「だって片山、クラスでいつも一人ぼっちだったでしょ。それがかわいそうでさ。ほら、あたしってタバコ隠してもらった恩があるじゃん? だからそれ返さなくちゃって思って」
山田さんの言葉に私はショックを受けた。なんということだろう、山田さんは私なんかのために貴重な青春の時間を費やしていたのだ。
もう充分だよ、私はそう言おうとした。
「でも今は違うんだよね」
私は言葉を飲み込んだ。
「片山と話してると意外に面白いんだよ。片山はちゃんと話聞いてくれるし、意見も言ってくれるし。表面じゃなくてちゃんと会話してるって感じがする。それって他のやつと話してもないことなんだよね。だから、今はあたしが片山と話したいから話しかけてるかな。あっ、もしかして、あたしみたいなヤンキーに話しかけられるのって迷惑だった?」
「うんうん、そんなことない。山田さんに話しかけられて嬉しかったよ」
私はもの凄い勢いで首を横に振った。
「そっか、良かった」
山田さんは、私なんかの言葉で心底ホッとしたような表情を浮かべた。教室の中にいるにもかかわらず、私は泣いてしまいそうになった。

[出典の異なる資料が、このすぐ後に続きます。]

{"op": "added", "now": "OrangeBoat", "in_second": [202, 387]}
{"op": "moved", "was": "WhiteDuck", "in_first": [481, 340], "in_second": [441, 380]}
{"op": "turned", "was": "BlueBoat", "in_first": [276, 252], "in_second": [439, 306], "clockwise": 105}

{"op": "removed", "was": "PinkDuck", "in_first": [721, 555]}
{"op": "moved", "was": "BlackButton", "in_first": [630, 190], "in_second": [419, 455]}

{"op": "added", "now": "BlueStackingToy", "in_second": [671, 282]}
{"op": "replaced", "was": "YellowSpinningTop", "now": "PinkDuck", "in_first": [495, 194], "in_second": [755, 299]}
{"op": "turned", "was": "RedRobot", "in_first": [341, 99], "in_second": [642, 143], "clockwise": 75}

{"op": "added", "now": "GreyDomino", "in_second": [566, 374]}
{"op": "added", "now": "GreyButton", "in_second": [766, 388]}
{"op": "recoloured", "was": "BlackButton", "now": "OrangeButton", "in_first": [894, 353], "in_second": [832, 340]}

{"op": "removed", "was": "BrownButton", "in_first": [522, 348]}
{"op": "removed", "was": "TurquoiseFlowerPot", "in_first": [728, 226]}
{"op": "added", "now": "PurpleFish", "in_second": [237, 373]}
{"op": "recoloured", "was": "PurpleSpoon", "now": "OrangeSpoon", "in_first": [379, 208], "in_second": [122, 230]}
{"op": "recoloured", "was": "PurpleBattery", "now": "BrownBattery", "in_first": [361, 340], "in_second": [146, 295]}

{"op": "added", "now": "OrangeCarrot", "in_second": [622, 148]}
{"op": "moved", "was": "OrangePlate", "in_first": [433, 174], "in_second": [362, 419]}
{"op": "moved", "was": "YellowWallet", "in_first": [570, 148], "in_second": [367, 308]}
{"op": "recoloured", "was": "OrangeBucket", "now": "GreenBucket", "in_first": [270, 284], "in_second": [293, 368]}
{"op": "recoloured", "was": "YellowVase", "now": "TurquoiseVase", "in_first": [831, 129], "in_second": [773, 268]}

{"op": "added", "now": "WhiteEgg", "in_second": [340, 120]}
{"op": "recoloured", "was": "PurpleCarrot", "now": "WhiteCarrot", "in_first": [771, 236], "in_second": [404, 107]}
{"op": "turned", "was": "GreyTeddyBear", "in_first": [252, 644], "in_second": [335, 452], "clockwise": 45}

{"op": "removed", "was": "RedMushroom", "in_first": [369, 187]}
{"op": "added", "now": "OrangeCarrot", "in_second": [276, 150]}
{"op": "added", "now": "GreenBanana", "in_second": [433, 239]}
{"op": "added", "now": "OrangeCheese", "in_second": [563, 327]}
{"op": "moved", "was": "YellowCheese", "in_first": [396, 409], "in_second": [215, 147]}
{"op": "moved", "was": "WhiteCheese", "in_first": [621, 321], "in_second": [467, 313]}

ある朝、私はいつものようにテレビで朝の占いをチェックしていた。神さまのお告げに耳を傾けるクリスチャンのようにテレビを見ていると今日のラッキーアイテムが発表された。ラッキーアイテムは赤本だった。
赤本とは、とある出版社が発行している過去問題集の通称、つまり参考書のことだ。私は大学受験を直前に控えてはいないので、まだ赤本を持ってはいない。しかし、学校の図書室にはあるはずだった。
私は午前中の授業が終わり昼食を食べおわると早速図書室へと向かった。
「初めて来たけど過ごしやすいね、図書室」
一緒に昼食を食べた山田さんは私が図書室に用があると告げると、「じゃああたしも行く」と着いてきた。低めに設定されている空調が気に入ったようだ。エアコンから一番近い席に座って冷気を体に浴びている。
赤本はカウンターの横に何冊も置かれていた。その中から一冊を手にとりページを捲る。大学入試の問題だから私には解けないと思っていたが、意外と何とかなりそうだった。一人でいる時間勉強ばかりしていたおかげで、私の学力はそれなりに高くなっていたようだ。
カウンターで借り出し手続きを済ませて山田さんの所へ戻ると、山田さんはさっきまでいた場所からいなくなっていた。